About APR

Technically speaking, APR (annual percentage rate) is a numeric representation of your interest rate. When deciding between credit cards, APR can help you compare how expensive a transaction will be on each one. It’s helpful to consider two main things about how APR works: how it’s applied and how it’s set.

Applying APR

Generally, credit card companies offer a grace period for new purchases. If you only make purchases and pay off your ending balance each month by the due date, you pay just the amount you owe with no interest. However, if you opt to carry a balance on your card, you pay the agreed-upon interest on your outstanding balance.

Setting the APR

Many variable interest rates start by using an index, such as the U.S. Prime Rate, as published by the Wall Street Journal, and then add a margin. The result is the APR. Note that variable rates can change if the index changes. Additionally, some banks offer a non-variable APR as well.

Calculating what you owe

Banks use a formula to determine how much interest you pay on your outstanding balance. They calculate it using a daily or monthly periodic rate, depending on the card.
 
APR divided by 365 days in a year equals the DPR (daily periodic rate). DPR times the days in a billing period times the balance subject to interest rate equals interest charged.
Keep in mind some accounts have multiple APRs, so this calculation may be applied for each one. The statement gives you more information about how to calculate the balance subject to interest rate.

Types of APR

There are different APRs based on how you use your credit card. When you’re selecting a credit card, it’s a good idea to consider these rates in addition to your credit needs.
  • Purchase APR: The rate applied to credit card purchases.
  • Cash advance APR: The cost of borrowing cash from your credit card tends to be higher. There may be a different APR for balance transfers, checks or certain types of cash advances. Cash advances do not have a grace period.
  • Penalty APR: Usually the highest APR. It may be applied to certain balances when you violate the card terms and conditions like failing to make payments on time.
  • Introductory APR (or promotional APR): Features a lower APR for limited time period.

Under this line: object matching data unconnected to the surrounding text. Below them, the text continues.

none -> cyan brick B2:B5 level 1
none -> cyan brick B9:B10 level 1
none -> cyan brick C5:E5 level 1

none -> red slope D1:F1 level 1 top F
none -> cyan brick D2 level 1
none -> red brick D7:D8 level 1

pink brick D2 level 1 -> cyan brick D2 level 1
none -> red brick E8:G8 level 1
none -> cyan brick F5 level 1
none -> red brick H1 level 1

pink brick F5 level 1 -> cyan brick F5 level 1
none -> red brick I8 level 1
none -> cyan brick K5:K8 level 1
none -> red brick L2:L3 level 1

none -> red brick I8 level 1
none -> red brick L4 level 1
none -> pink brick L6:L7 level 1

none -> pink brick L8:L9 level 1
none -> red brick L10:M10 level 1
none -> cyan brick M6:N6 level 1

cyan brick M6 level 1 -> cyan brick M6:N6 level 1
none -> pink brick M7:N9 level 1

It can apply to specific transactions, such as balance transfers, cash advances, or a combination of the two.

APR and the cardholder

Before you get any credit card, keep in mind:
  • The APR can help you evaluate all offers and promotions. 
  • Lenders cannot change the APR for the first 12 months, unless it’s tied to a promotional or variable rate, or if the terms and conditions are violated. 
  • Consumers should review terms and conditions, including the APR, before using their cards.
  • In most circumstances, companies must give 45 days advance notice of any changes to the APR.